This project was the result of a collaboration between Egyptology researchers from the Joukowsky Institute at Brown University and medical imaging researchers at Rhode Island Hospital and seeks to utilize diagnostic imaging techniques to confirm the identity of an unprovenanced 2000-year-old ibis mummy found at an archaeological site in Egypt. This unique application of imaging technology to archaeology research was sought because removing the wrapping from the mummy by hand would have risked irreversible damage to the delicate artifact. The study was used to confirm the presence of a mummified ibis inside the wrappings.
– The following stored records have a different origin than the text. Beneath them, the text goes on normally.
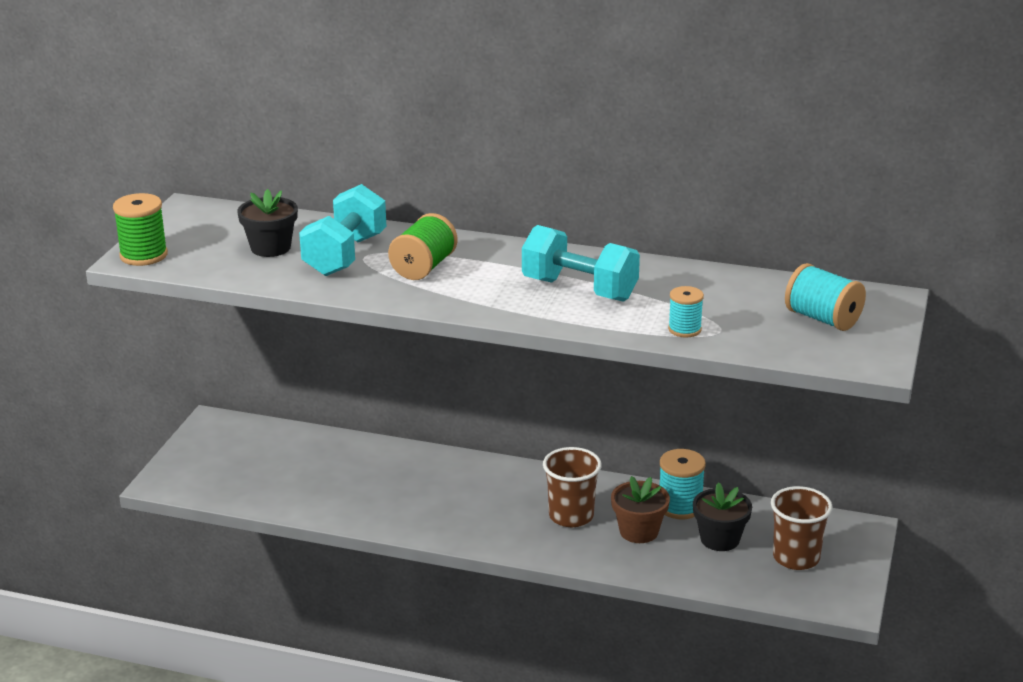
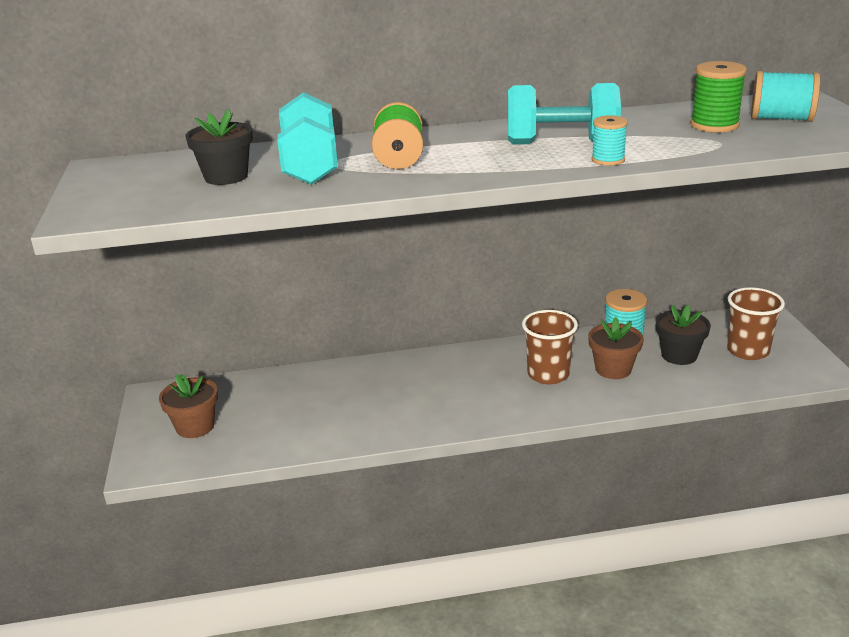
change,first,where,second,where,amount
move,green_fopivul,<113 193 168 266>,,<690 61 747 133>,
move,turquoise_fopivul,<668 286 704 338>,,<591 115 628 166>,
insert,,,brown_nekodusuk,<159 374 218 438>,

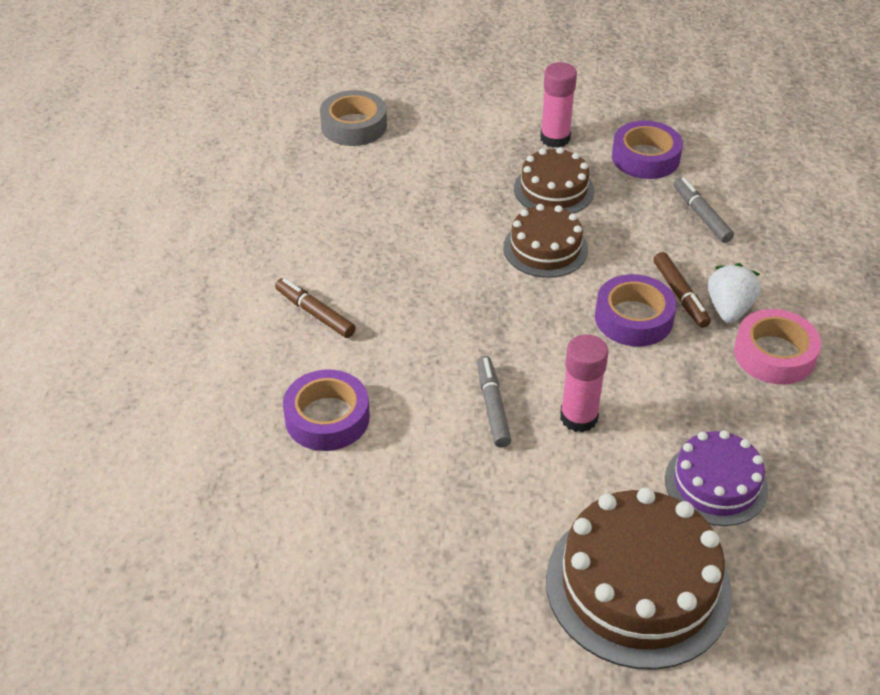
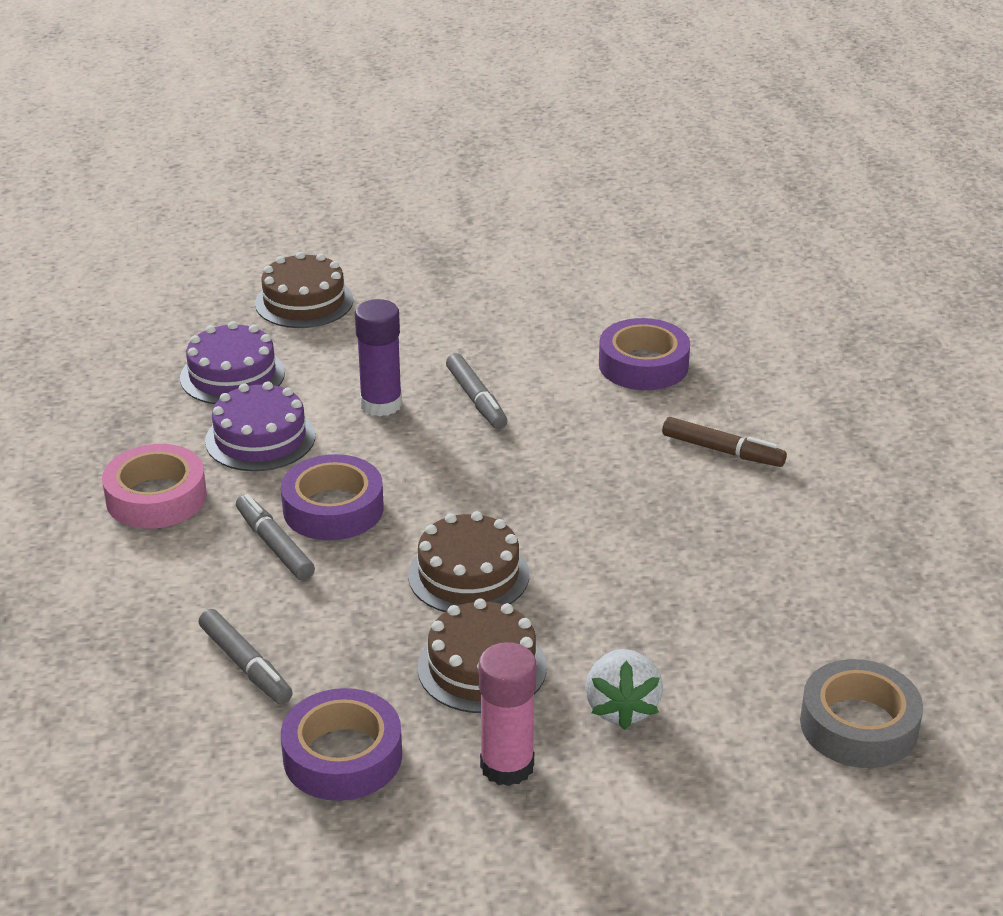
change,first,where,second,where,amount
recolor,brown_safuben,<654 252 711 328>,grey_safuben,<236 494 315 580>,
move,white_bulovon,<708 263 761 323>,,<585 649 663 730>,
recolor,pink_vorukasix,<560 334 608 433>,purple_vorukasix,<355 299 402 417>,
resize,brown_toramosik,<546 487 732 670>,,<255 252 353 328>,x0.59
insert,,,purple_toramosik,<205 381 315 471>,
The imaging modality chosen for this project was computed tomography (CT) due to the availability of scanning devices and ability to quickly differentiate bone from other organic materials. 3D models of the CT volume for 3D printing (.stl files) were also generated as part of the project. Further information on scanning technique specifications and software packages used is included in the abstract and metadata. All imaging files are uploaded here in the DICOM format.
If any resources present in this data set are used, please include a link to this site.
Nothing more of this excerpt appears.